# 1994 antifreeze spraying out behind engine



## mscar111 (Mar 15, 2018)

I have an antifreeze leak behind the engine, right below the air intake on the left side. It looks to be a metal pipe that has rusted and now showing a pen size hole thats constantly spraying out antifreeze. I've looked online how to get to it, it requires that I take out the air intake, but before I do the job I'm wanting to find out what the piece is so I can order the part from nissan or wherever else I can find it. Does anyone know what the pipe is behind the engine, under the left side of the air intake, that has antifreeze running through it?


----------



## smj999smj (Jan 1, 2006)

A picture would be worth a thousand words if you can post one.

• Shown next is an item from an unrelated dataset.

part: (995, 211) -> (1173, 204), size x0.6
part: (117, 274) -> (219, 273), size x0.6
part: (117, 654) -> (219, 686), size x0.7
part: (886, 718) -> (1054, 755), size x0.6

Below are some links to Nissan part diagrams; perhaps you can identify the part from one of them:

Intake manifold:

https://www.nissanpartsdeal.com/parts-list/1994-nissan-altima/manifold.html?Diagram=140_A001

Water hose and piping:

https://www.nissanpartsdeal.com/parts-list/1994-nissan-altima/water-hose-piping.html

Water pump and crossover pipe:

https://www.nissanpartsdeal.com/parts-list/1994-nissan-altima/water-pump-cooling-fan-thermostat.html


----------



## mscar111 (Mar 15, 2018)

smj999smj said:


> A picture would be worth a thousand words if you can post one. Below are some links to Nissan part diagrams; perhaps you can identify the part from one of them:
> 
> Intake manifold:
> 
> ...


Thank you SO much for the links to the diagrams! I actually have found a picture online from another forum that shows what I think to be the pipe that is leaking, I'm not really sure though, it's extremely hard to get a camera in the spot or to see where the leak is coming from. I'll have to buy one of those long mirrors to check it.

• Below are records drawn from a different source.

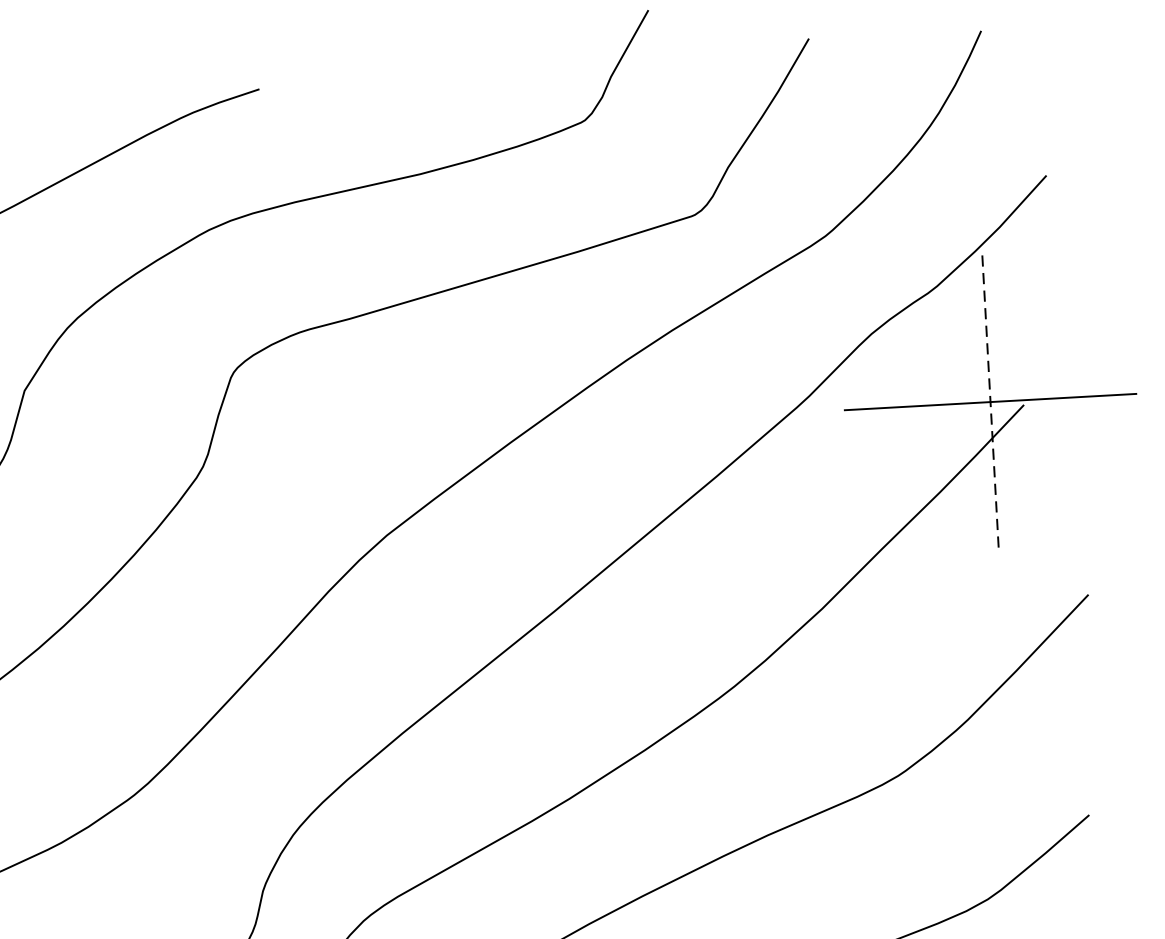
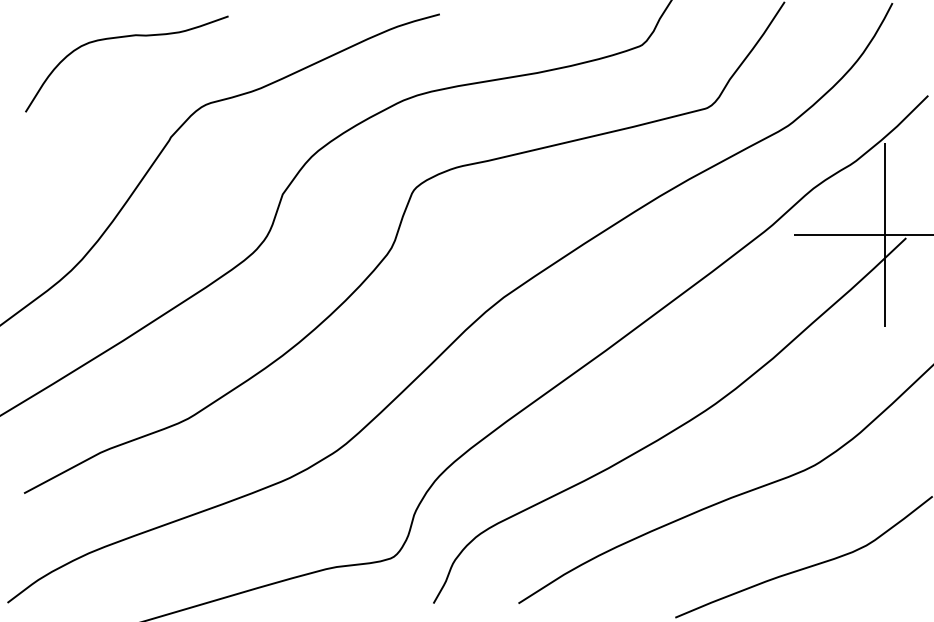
line: (990, 402) -> (885, 235), dashed -> solid

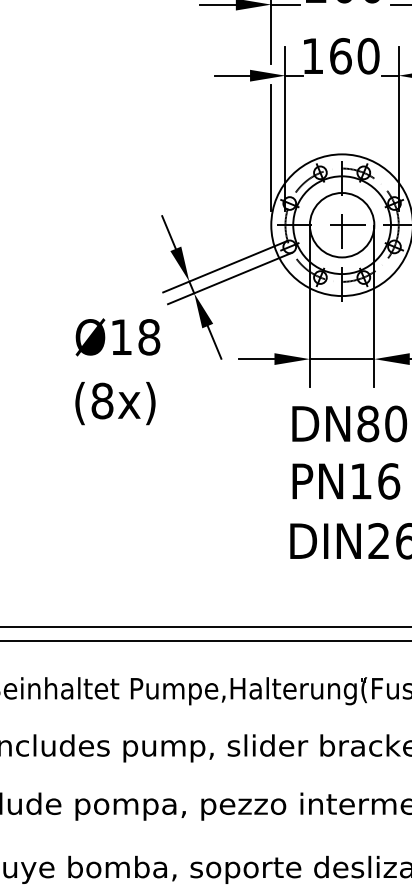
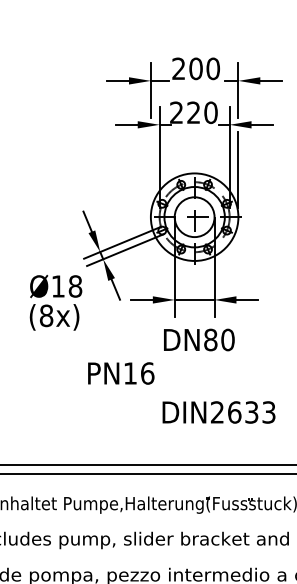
text: (327, 55) -> (185, 112), 160 -> 220
line: (270, 148) -> (150, 169), removed
text: (115, 403) -> (54, 317), moved
text: (346, 481) -> (121, 373), moved

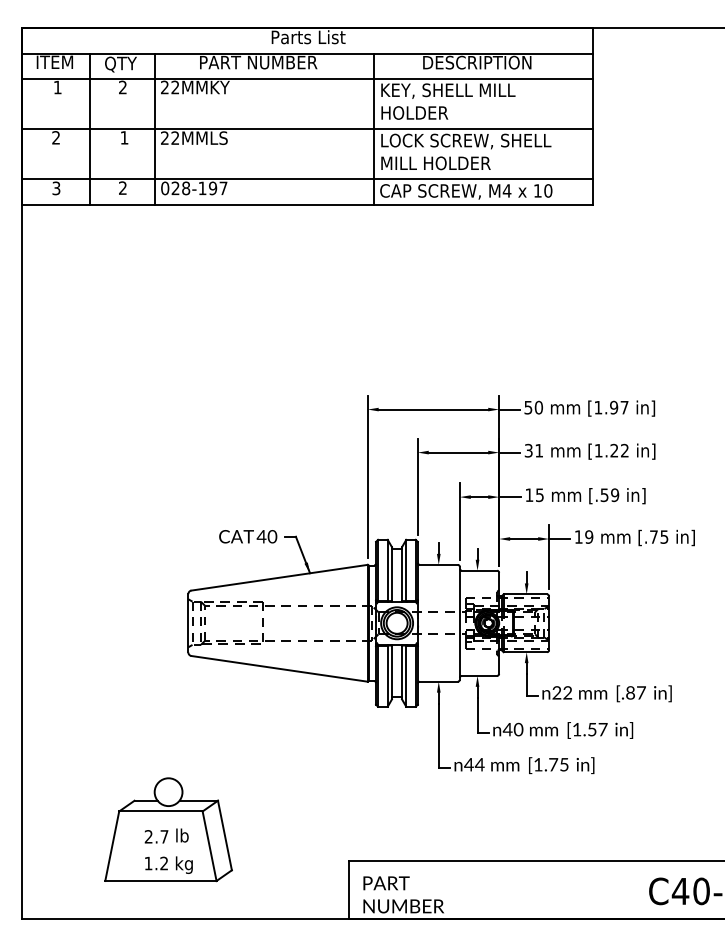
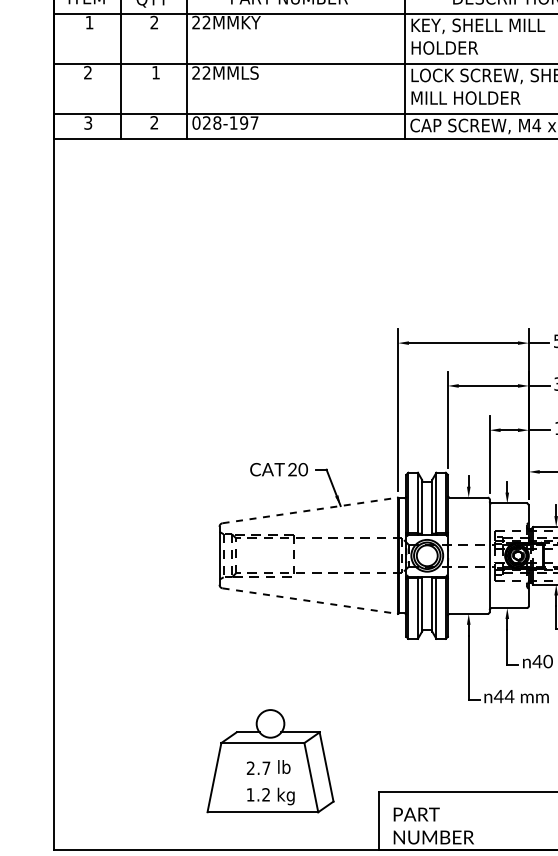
text: (261, 536) -> (292, 469), 40 -> 20
line: (280, 577) -> (311, 510), solid -> dashed
line: (280, 668) -> (311, 600), solid -> dashed
part: (168, 829) -> (270, 760), moved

I think its the metal piece thats just left of the white arrow pointing to the hose, it looks like its connected to the air intake, which is making me wonder if I'm going to have to get a complete new air intake, or maybe it just looks like its connected by the picture. I'm pretty sure its the metal piece though. Would anyone happen to know what that piece is?


----------



## smj999smj (Jan 1, 2006)

I believe the pipe you are referring to is the part listed as "not for sale" in the part diagram of the intake manifold, meaning it's sold as part of the manifold. You might be able to locate a used one in the salvage yards; it would have to be from a U13 Altima, though, because the went from triangular to oval intake ports when the L30 Altima came out in '98.


----------



## mscar111 (Mar 15, 2018)

smj999smj said:


> I believe the pipe you are referring to is the part listed as "not for sale" in the part diagram of the intake manifold, meaning it's sold as part of the manifold. You might be able to locate a used one in the salvage yards; it would have to be from a U13 Altima, though, because the went from triangular to oval intake ports when the L30 Altima came out in '98.

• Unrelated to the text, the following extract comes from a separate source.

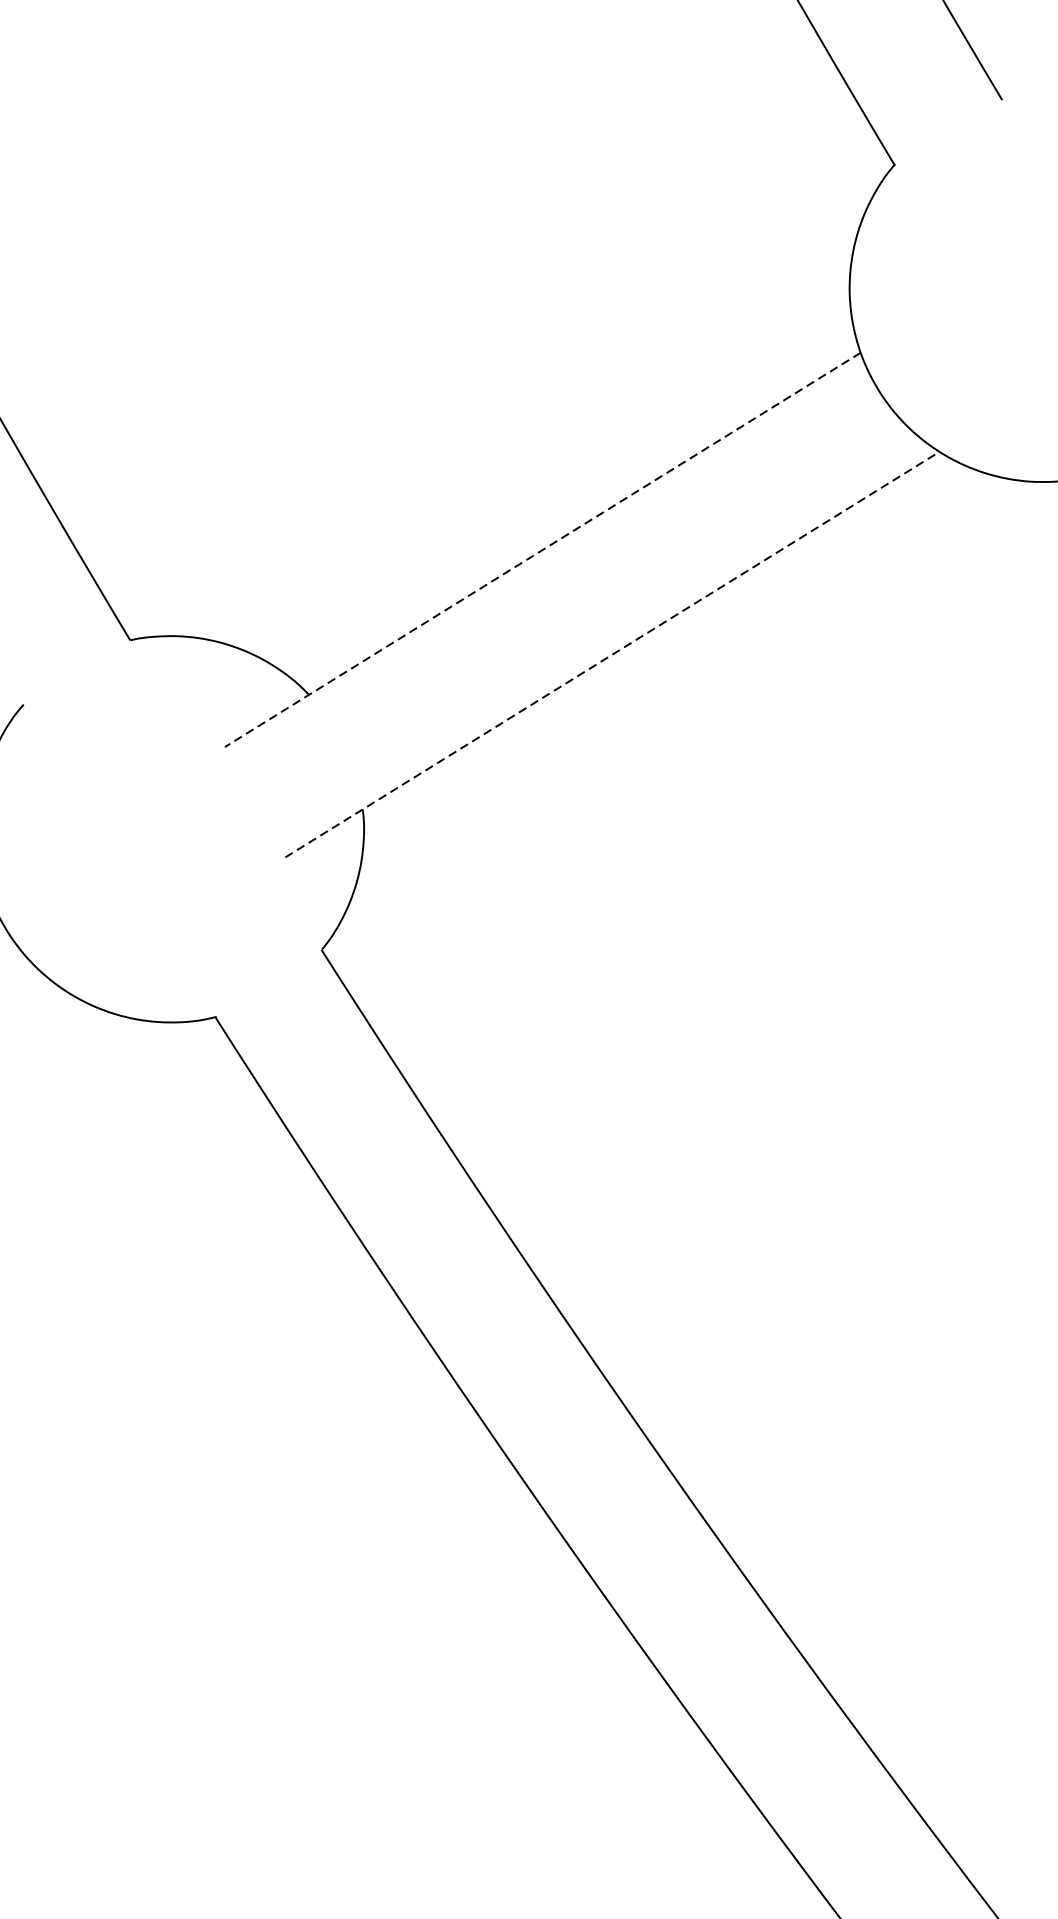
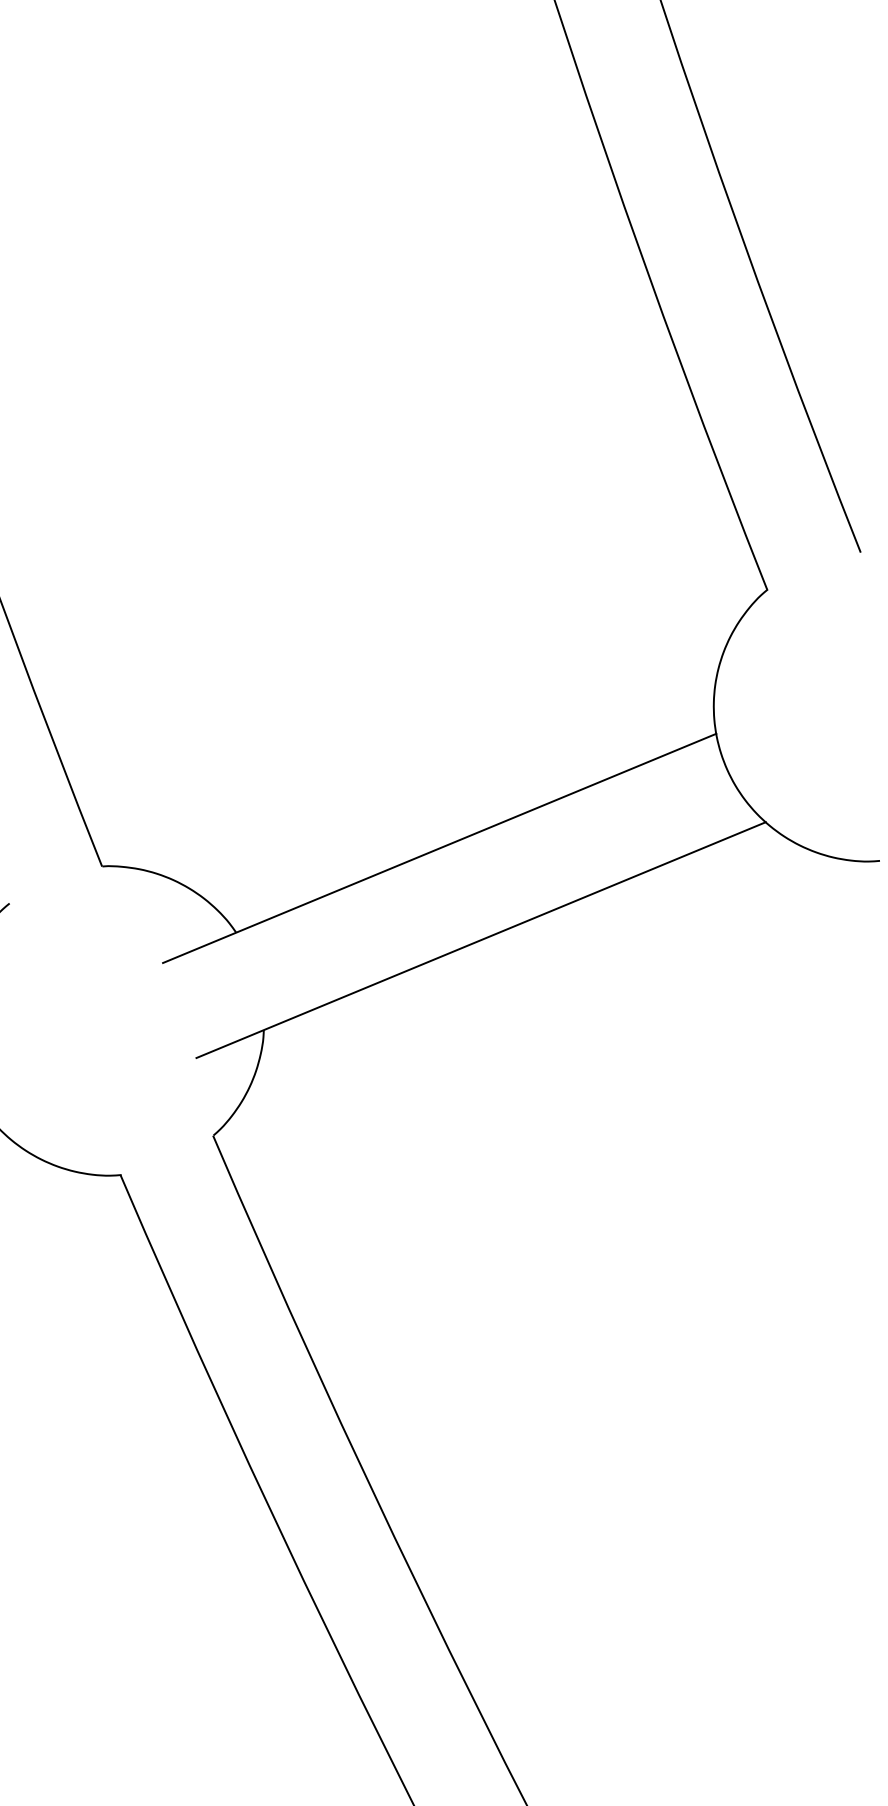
line: (542, 550) -> (439, 848), dashed -> solid
line: (612, 653) -> (481, 939), dashed -> solid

Ok Earlier I was being lazy and should have drawn my own circle, because I'm not 100% sure we're talking about the same part. so here's the picture again, but this time I made a red circle over the part I believe to be leaking







It's the small metal L shape pipe, that has a hose connected to it. I', not sure if the hose or metal piece is leaking, it's been a long time I've looked at it and it's in a hard spot to see, I'm going to try and stick my cell phone down there with the flash on to get a picture so we can all see it better, I also plan on buying one of those extendable mirrors so I can get a better look. If it's the hose, where can I get that hose? It looks to be a shaped hose and I believe from another post I read someone said they tried using a straight hose but they couldn't do it.

If the hole is at the metal piece, on the side where the rubber hose meats the metal, wouldn't it be possible that I take the rubber hose and slide it over the hole, further down the metal pipe, then fasten it down with one of those metal clamps you can tighten with a screw driver? Do you think the hose would be big enough or have enough extra line?

If the hole is at the top part of the L shape metal pipe, then I'll definitely have to get a new one, unless maybe there's a way to get it welded? I'm not sure what kind of metal it is made out of and I think there's certain metals you cant weld, right? So are you thinking it's connected to the intake manifold? I'm not sure if its actually connected to it, I'm hoping its not, but I could be wrong. If it's not connected to the intake manifold, can I order that metal piece separate or do I need to go to the junkyard and get one off another nissan altima within the range of 1993-1997?

I really appreciate your help, this has been an ongoing problem for months and I'm tired of constantly refilling my radiator.

Do you own a nissan altima yourself or have you just worked on the vehicle in the past? I'd love to hear about the peoples backgrounds on this site and learn as much as I can from all of you, thanks again.


----------



## rogoman (Dec 16, 2004)

The pipe certainly does look like the one that SMJ pointed out in that parts diagram. It's most likely a non-removable press fit into the intake manifold. The two hoses seem to be available from a Nissan dealer; the pipe is not. If one of the hoses is leaking, that's an easy fix; replace both of them. If the pipe has a pin hole, then it can be welded up. It's a steel pipe that's cadmium plated.


----------



## mscar111 (Mar 15, 2018)

rogoman said:


> The pipe certainly does look like the one that SMJ pointed out in that parts diagram. It's most likely a non-removable press fit into the intake manifold. The two hoses seem to be available from a Nissan dealer; the pipe is not. If one of the hoses is leaking, that's an easy fix; replace both of them. If the pipe has a pin hole, then it can be welded up. It's a steel pipe that's cadmium plated.


He linked 3 different links, which link and what is the part called? Even though it's not available, I'd still like to know what the part is, because I'm almost certain it's the metal piece. Just to make sure, I might order the hoses as well. Which link were the hoses and what were the names?

Can I go to any machine shop and have them weld the small hole? Do you guys think I'll have to make an appointment, or can I just hand them $20 to patch a small hole? It should only take a second.


----------



## rogoman (Dec 16, 2004)

First determine that it's the pipe that's got the hole. It may just be that one of the hoses has a crack it it.

This is the link we're referring to: https://www.nissanpartsdeal.com/parts-list/1994-nissan-altima/water-hose-piping.html

Take the manifold to a good welding shop, not a machine shop, and have them weld up the hole with either an oxygen-acetylene gas flame torch or a MIG (Gaseous Metal Arc Welding torch).


----------